YOLO modifications

(Intro) What is Darknet project?
(Intro) What is YOLO
My modifications
- Testing multiple images
- Testing multiple thresholds
FAQ

Warning: As the files .weights are large files, I am sharing them in my googledrive. The weight needed to run this tutorial can be downloaded here. Don't forget to copy this weight file to the folder /newdata/.

Darknet

Darknet is an open source neural network framework written in C and CUDA. It is fast, easy to install, and supports CPU and GPU computation.

For more information see the Darknet project website.

For questions or issues please use the Google Group

YOLO

YOLO (You Only ~~Live~~ Look Once) is a real-time object detection and classification that obtained excellent results on the Pascal VOC dataset.

So far, YOLO has two versions: YOLO V1 and YOLO V2, also refered as Yolo 9000. Click on the image below to watch YOLO 9000's promo video.

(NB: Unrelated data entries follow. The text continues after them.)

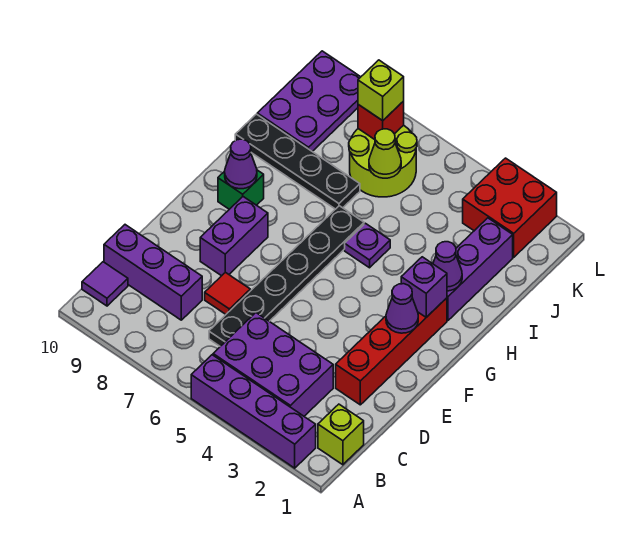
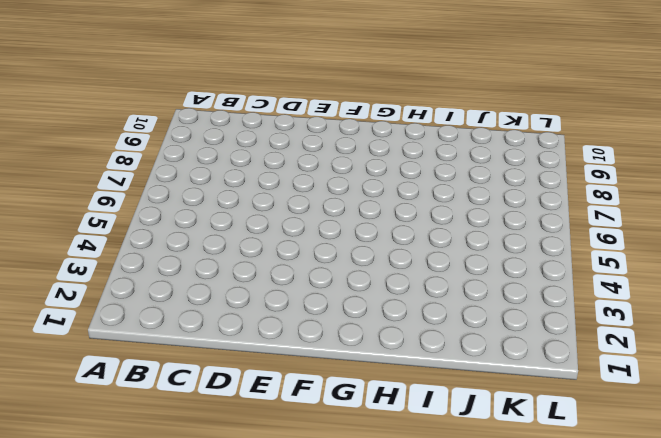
none -> purple brick A2:A5 level 1
none -> lime brick B1 level 1
none -> purple brick B3:C5 level 1

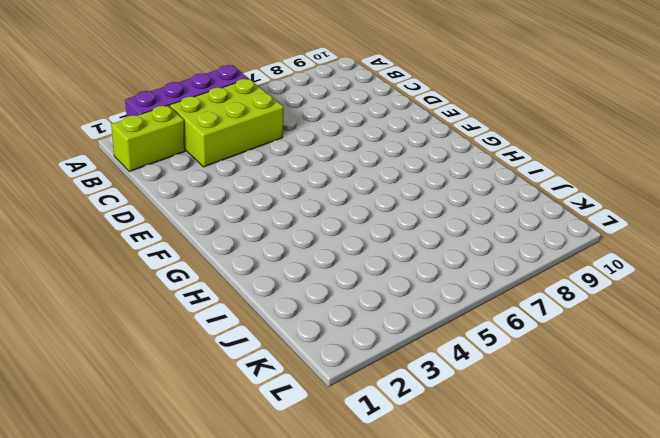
lime brick B1:B2 level 1 -> lime brick B1 level 1
lime brick B3:C5 level 1 -> purple brick B3:C5 level 1
none -> purple tile B10 level 1
none -> black plate C6:H6 level 1
none -> purple brick C8:C10 level 1

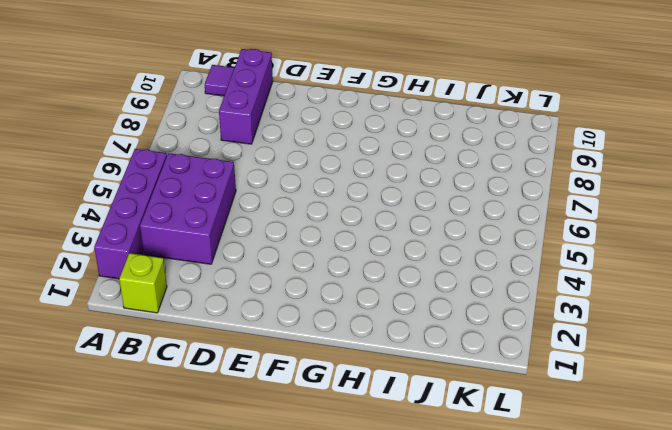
none -> black plate C6:H6 level 1
none -> red brick D2:G2 level 1
none -> red tile D7 level 1

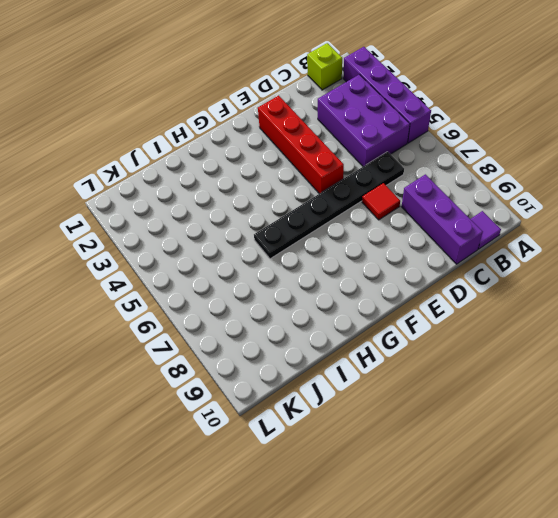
red brick E2:E5 level 1 -> red brick D2:G2 level 1
none -> purple brick E8:F8 level 1
none -> green brick G9 level 1
none -> purple brick H2:J2 level 1

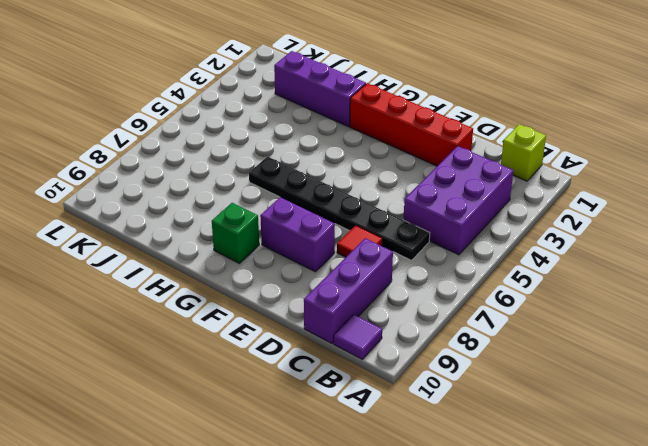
none -> purple brick A2:A5 level 1
none -> purple plate H5 level 1
none -> black plate I7:I10 level 1

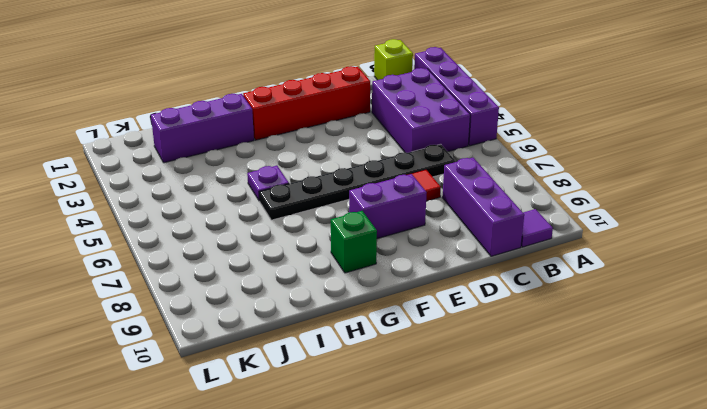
none -> black plate I7:I10 level 1
none -> lime round brick J6:K7 level 1
none -> purple plate J9:L10 level 1

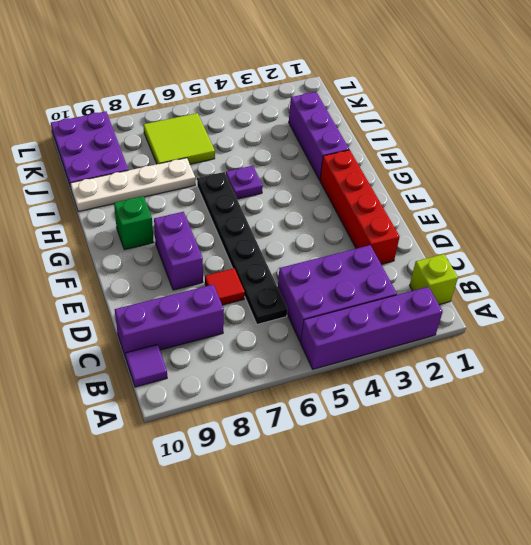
white plate I7:I10 level 1 -> black plate I7:I10 level 1
lime tile J6:K7 level 1 -> lime round brick J6:K7 level 1
none -> red brick K2:L3 level 1
none -> purple cone F2 level 2
none -> purple brick G2 level 2

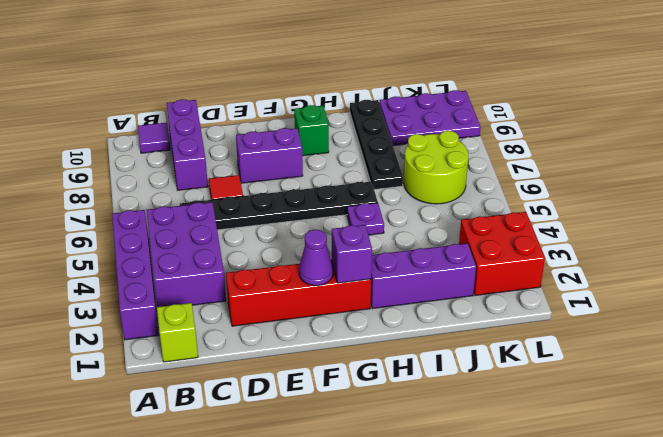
none -> purple cone G9 level 2
none -> purple cone H2 level 2
none -> lime cone J6 level 2

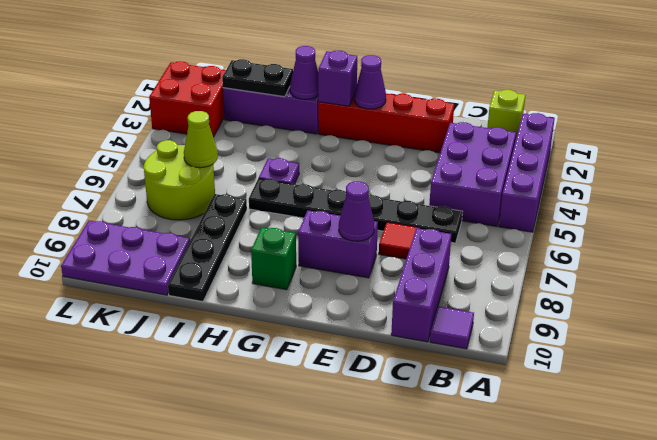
purple cone E8 level 2 -> purple cone G9 level 2
black plate I2:J2 level 2 -> none
none -> red brick K7 level 2
none -> lime brick K7 level 3

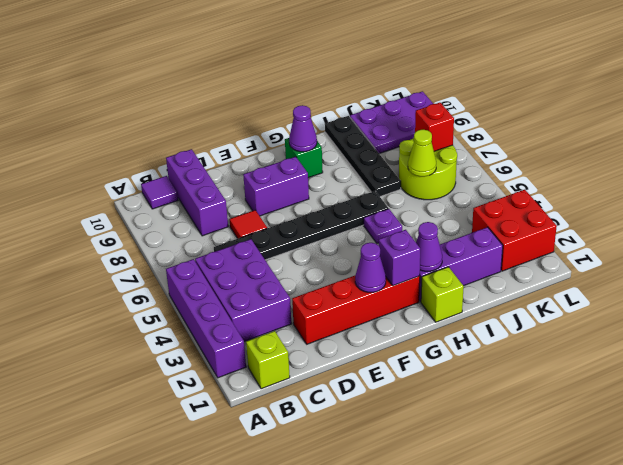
lime brick H1 level 1 -> lime brick K7 level 3

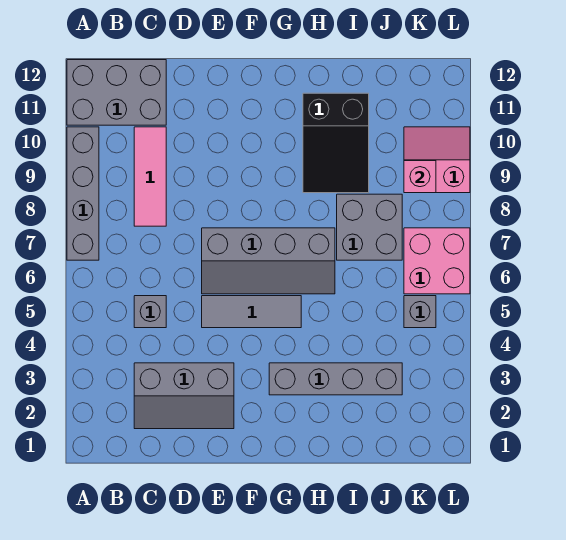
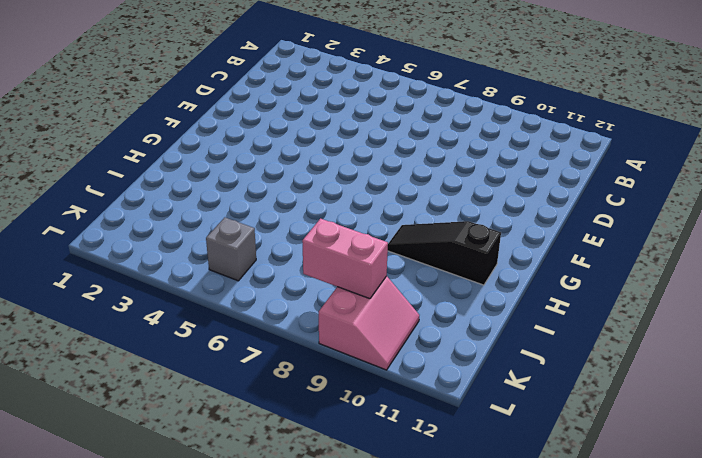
black slope H9:H11 level 1 top 11 -> black slope H9:I11 level 1 top 11
pink brick K8:K9 level 2 -> pink brick K9 level 2
none -> grey brick A7:A10 level 1
none -> grey brick A11:C12 level 1
none -> grey slope C2:E3 level 1 top 3

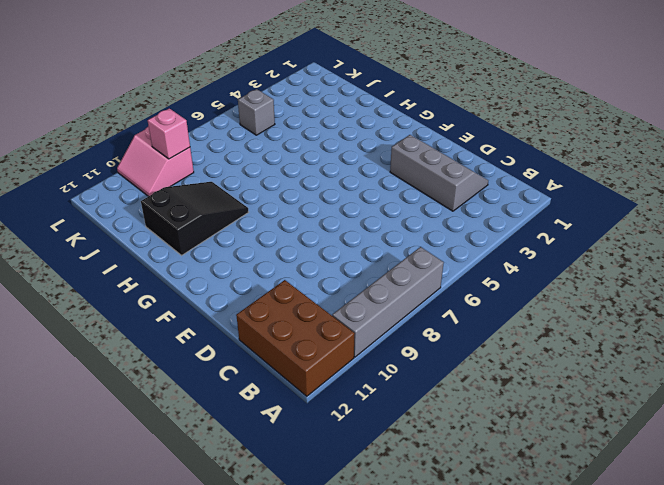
brown brick A11:C12 level 1 -> grey brick A11:C12 level 1
none -> grey brick C5 level 1
none -> pink tile C8:C10 level 1
none -> grey tile E5:G5 level 1

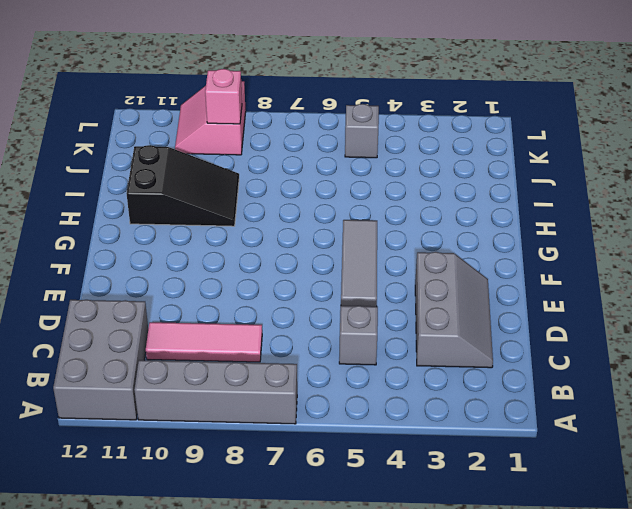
none -> grey slope E6:H7 level 1 top 7
none -> grey brick G3:J3 level 1
none -> grey brick I7:J8 level 1

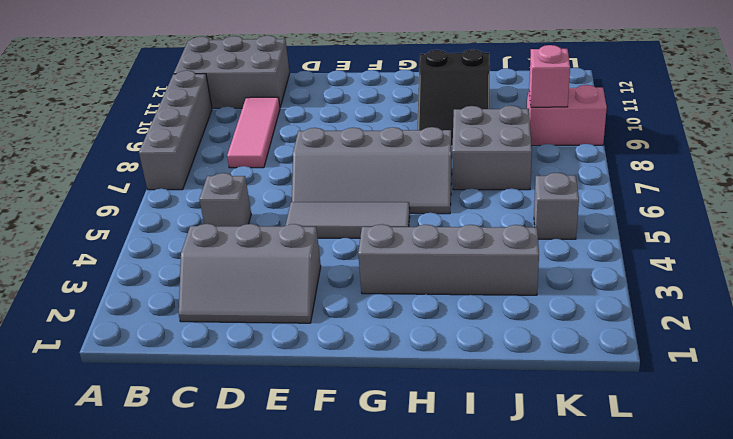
none -> pink brick K6:L7 level 1

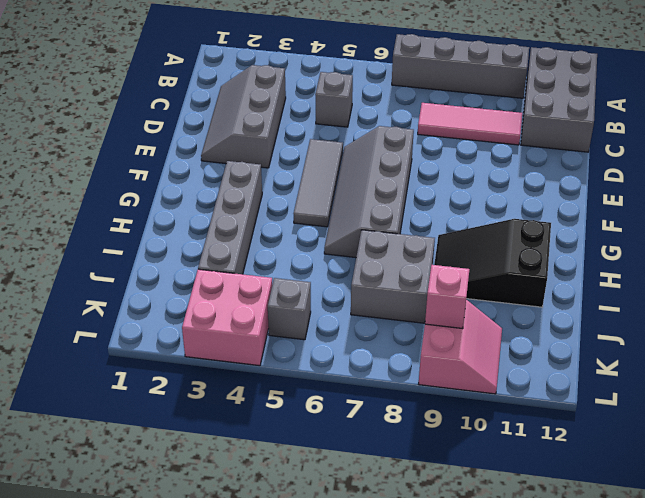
pink brick K3:L4 level 1 -> pink brick K6:L7 level 1

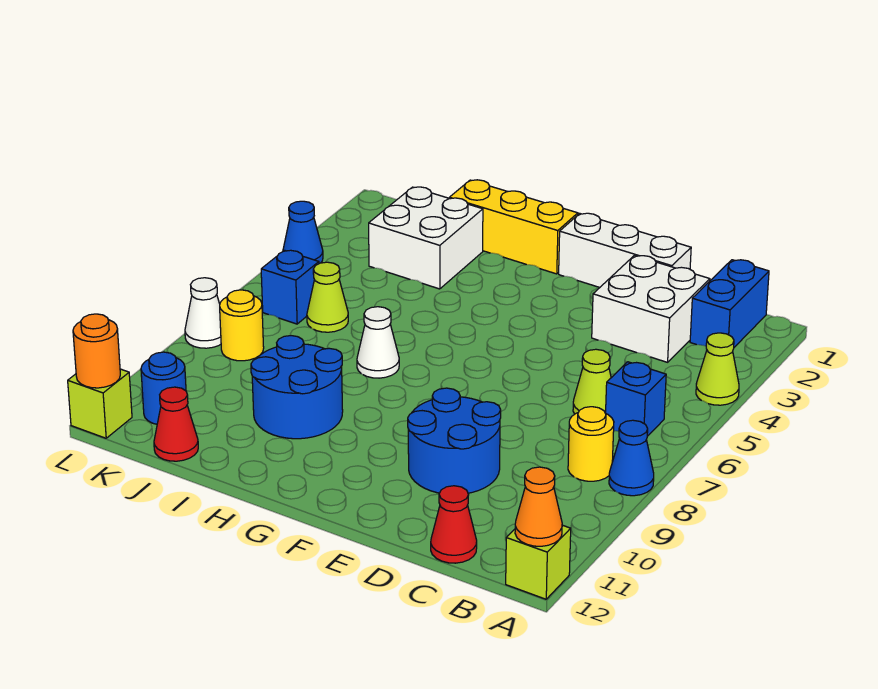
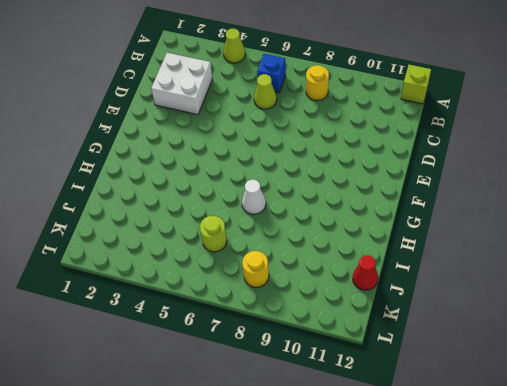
lime round brick J6 level 1 -> lime cone J6 level 1
none -> blue cone A8 level 1
none -> blue brick B1:B2 level 1
none -> red cone C12 level 1

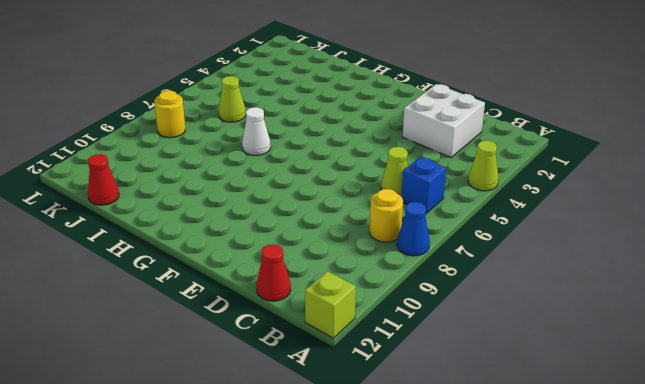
none -> blue brick B1:B2 level 1
none -> white brick D1:F1 level 1
none -> blue round brick D9:E10 level 1

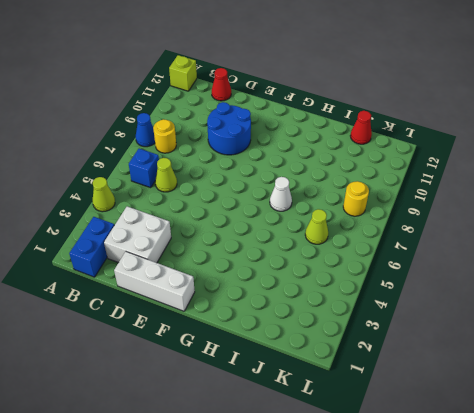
none -> yellow brick G1:I1 level 1
none -> blue round brick H9:I10 level 1
none -> white brick I2:J3 level 1

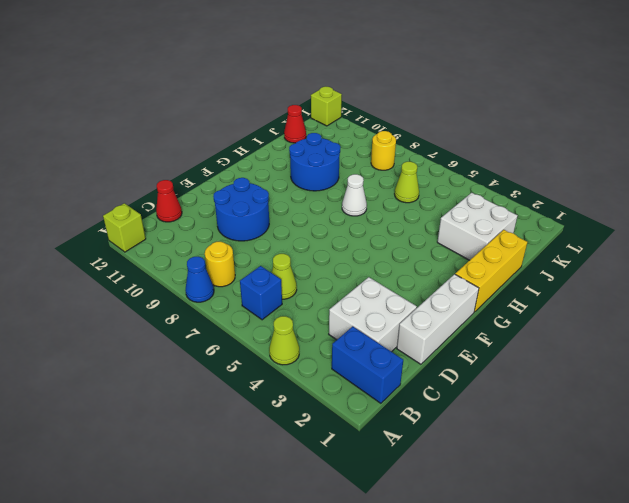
none -> blue brick K6 level 1
none -> blue round brick K11 level 1
none -> blue cone L4 level 1

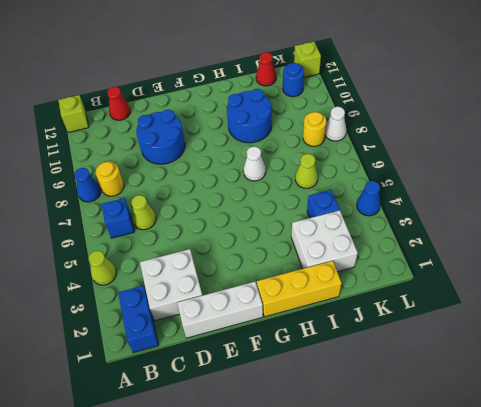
blue brick J4 level 1 -> blue brick K6 level 1
none -> orange cone A12 level 2
none -> orange round brick L12 level 2

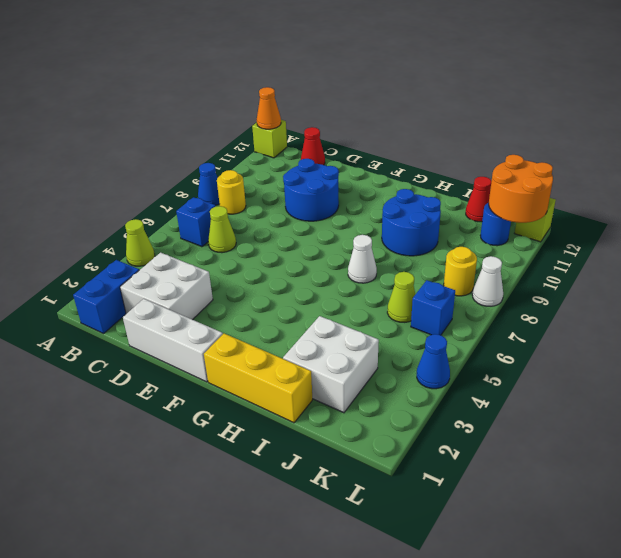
orange round brick K11:L12 level 2 -> orange round brick L12 level 2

The authors have created a website explaining how it works, how to use it and how to train yolo with your images. Check the references below:

YOLO: You Only Look Once: Unified, Readl-Time Object Detection (2016)
(Joseph Redmon, Santosh Divvala, Ross Girshick, Ali Farhadi)
[official site]
[site] [pdf] [slides] [talk] [ted talk]

YOLO9000: Better, Faster, Stronger (2017)
(Joseph Redmon, Ali Farhadi)
[official site]
[site] [pdf] [talk] [slides]

YOLOv3: An Incremental Improvement (2018)
(Joseph Redmon, Ali Farhadi)
[official site]
[site] [pdf]

YOLO: People talking about it
[Andrew NG] [Siraj Raval]

YOLO: People writing about it (Explanations and codes)
[Towards data science]: A brief summary about yolo and how it works.
[Machine Think blog]: A brief summary about yolo and how it works.
[Timebutt's github]: A tutorial explaing how to train yolo 9000 to detect a single class object.
[Timebutt's github]: Read this if you want to understand yolo's training output -> Not everything is correct here. Be careful!
[Cvjena's github]: Comments of some of the tags used in the cfg files.
[Guanghan Ning's blog]: A tutorial explaining how to train yolo v1 with your own data. The author used two classes (yield and stop signs). [AlexeyAB's github]: Very good project forked from yolo 9000 supporting Windows and Linux.
[Google's Group]: Excellent source of information. People ask and answer doubts about darknet and yolo.
[Guanghan Ning's blog]: Studies and analysis on reducing the running time of Yolo on CPU.
[Guanghan Ning's blog]: Recurrent YOLO. This is an interesting work mixing recurrent network and yolo for object tracking.
[Jonathan Hui]: One of the most detailed and correct explanations about YOLO V2.
[Ayoosh Kathuria]: What’s new in YOLO v3?

My modifications:

Recently I have forked the official darket project and modified it to attend my demands. Below you can find some additional functions I added to the original project.

All the examples can be easily run. You just need to clone or download this repository, compile and run the commands :)

Testing multiple images

Let's say you want to detect objects in a single or multiple images given a network structure and your weights file. Using this function you can also choose to visualize the results (images with bounding boxes) or save your results. You can save the detections (bounding boxes and classes) in .txt files and also save the resulting images.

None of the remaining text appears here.